The are multiple factors.
Actually, quite relevant to my services with you AND this thread, since you have your finger on this pulse: what are the HDD prognostications? I've kinda been waiting for you to start getting bigger drives available, in hopes the current ones drop in price. But if they're expected to go up, I might need to just do things now.
Yes, potentially for certain locations. However, for us being on the west coast USA, our electronics shipments come from Asia via the Pacific.
I think many shipping companies might monetize from the situation and raise their prices globally.
I expect hardware prices in general to rebound, TSMC reported good revenue so demand is there.
Fingers crossed. This drive shortage is not fun
I'm reducing disk writes on your drives by idling and extending their lifetime. I am a respectful customer.
Oh, I don't know. In 1985, a moderately equipped PC could easily run $3500, which is $10,176 in today's dollars. That's with a 286, maybe 2MB of RAM, probably no hard drive, and an EGA monitor. Today for 1/20th the price you can get vastly more power.

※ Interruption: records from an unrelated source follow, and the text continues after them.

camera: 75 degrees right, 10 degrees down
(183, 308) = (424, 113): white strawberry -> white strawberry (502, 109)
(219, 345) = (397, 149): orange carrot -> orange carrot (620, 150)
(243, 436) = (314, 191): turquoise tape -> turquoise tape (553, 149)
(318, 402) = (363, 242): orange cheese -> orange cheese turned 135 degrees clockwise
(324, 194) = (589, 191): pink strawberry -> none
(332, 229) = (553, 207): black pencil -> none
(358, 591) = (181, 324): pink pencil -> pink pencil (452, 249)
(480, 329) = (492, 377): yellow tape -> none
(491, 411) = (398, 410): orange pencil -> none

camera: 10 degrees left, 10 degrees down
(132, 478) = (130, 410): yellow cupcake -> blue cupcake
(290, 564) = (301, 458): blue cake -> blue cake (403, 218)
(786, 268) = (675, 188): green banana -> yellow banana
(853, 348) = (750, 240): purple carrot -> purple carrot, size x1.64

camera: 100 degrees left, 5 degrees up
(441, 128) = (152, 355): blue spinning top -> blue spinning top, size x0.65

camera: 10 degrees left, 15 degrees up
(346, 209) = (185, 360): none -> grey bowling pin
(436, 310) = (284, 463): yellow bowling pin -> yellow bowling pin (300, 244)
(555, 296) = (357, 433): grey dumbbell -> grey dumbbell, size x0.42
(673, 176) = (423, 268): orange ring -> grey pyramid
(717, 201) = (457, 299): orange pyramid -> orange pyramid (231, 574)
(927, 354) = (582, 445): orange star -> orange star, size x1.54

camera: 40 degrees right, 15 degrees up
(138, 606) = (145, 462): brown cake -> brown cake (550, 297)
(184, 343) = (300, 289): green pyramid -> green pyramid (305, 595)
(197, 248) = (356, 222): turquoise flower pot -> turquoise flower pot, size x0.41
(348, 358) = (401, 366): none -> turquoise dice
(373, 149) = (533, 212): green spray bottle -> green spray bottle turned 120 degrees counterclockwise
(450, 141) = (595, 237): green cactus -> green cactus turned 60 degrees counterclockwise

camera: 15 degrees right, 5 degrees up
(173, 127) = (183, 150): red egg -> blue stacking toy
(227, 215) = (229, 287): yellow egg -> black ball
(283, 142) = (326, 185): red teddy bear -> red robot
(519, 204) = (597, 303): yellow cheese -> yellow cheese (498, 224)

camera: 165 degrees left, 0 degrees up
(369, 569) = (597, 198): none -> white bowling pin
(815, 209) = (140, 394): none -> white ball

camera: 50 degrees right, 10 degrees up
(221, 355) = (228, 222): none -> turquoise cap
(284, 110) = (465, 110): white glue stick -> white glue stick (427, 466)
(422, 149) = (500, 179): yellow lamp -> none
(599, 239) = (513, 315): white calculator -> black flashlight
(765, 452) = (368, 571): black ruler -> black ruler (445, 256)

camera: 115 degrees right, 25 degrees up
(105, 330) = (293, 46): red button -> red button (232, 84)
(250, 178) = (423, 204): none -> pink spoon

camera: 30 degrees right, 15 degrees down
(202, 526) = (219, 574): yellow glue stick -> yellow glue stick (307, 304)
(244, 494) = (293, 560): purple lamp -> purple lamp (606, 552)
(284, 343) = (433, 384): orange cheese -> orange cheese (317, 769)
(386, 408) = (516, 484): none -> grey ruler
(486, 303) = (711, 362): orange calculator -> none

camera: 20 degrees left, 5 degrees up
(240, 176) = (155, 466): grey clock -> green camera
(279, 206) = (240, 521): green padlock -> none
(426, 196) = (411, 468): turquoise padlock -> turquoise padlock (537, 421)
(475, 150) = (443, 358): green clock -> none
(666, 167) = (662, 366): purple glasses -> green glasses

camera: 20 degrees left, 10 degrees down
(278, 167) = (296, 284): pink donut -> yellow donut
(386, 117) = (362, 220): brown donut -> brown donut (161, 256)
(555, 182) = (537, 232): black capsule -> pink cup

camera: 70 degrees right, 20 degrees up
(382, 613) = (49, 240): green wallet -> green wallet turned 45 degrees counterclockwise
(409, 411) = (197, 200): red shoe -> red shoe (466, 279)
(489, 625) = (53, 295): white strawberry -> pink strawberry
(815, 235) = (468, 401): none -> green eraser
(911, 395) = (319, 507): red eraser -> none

In 2000, the typical hard drive was what, 2GB? Today you can buy a 2TB drive for cheaper than you'd have paid then.
Etc.
With sporadic wars here and there, this was only a mater of time. Global supply chains esp. involving countries like Taiwan will affect prices of electronics, mainly those that contain semiconductors. So, I was mostly expecting it to affect GPU prices like during COVID, but thanks for the headsup regarding SSDs.
In the early 1990s, the computer was traded in for a new car. They were almost equal in value. Now computers from those years are worth nothing This shows the real cost of hardware without the markups and advertising.
Manufacturers release something new every six months to keep the money flowing.
That is a bizarre conclusion.
Computers from the early 90s are worth next to nothing now because they lack features that modern computers have. They're far less powerful, have tiny hard drives, tiny memory, weak processors, etc. compared to what you can buy for less money today.
They were worth what they sold for in the early 90s.